> _WORK TO BE COMPLETED_
For the records that follow, please set down exactly the lines between the one holding "line: (807, 307) -> (660, 188), added" and the one holding "text: (755, 655) -> (604, 444), 23 -> 20", inclusive, and only those.

> _PROVIDED DATA_
--- START ---

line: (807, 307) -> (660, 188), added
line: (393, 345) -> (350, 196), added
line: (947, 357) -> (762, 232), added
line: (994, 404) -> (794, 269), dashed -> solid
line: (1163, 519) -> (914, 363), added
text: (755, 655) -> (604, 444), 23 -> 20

--- END ---
--- START ---

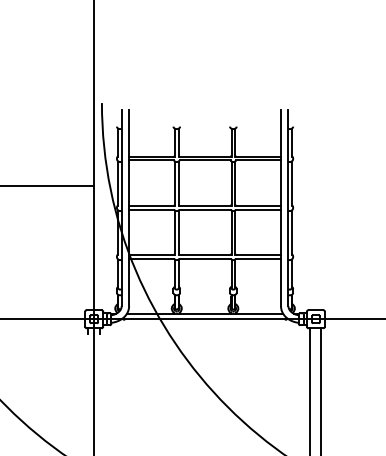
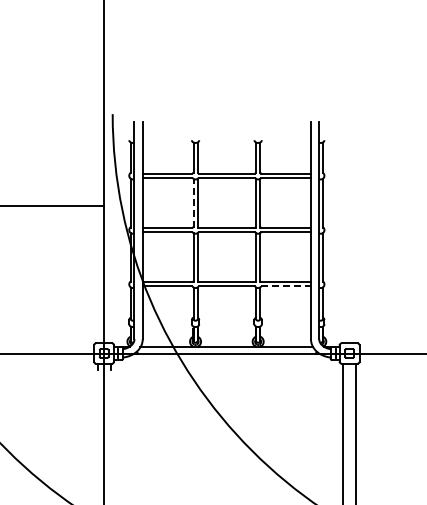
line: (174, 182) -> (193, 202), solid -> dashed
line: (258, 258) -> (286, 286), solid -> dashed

--- END ---

> _ANSWER TO THE PROBLEM_
line: (807, 307) -> (660, 188), added
line: (393, 345) -> (350, 196), added
line: (947, 357) -> (762, 232), added
line: (994, 404) -> (794, 269), dashed -> solid
line: (1163, 519) -> (914, 363), added
text: (755, 655) -> (604, 444), 23 -> 20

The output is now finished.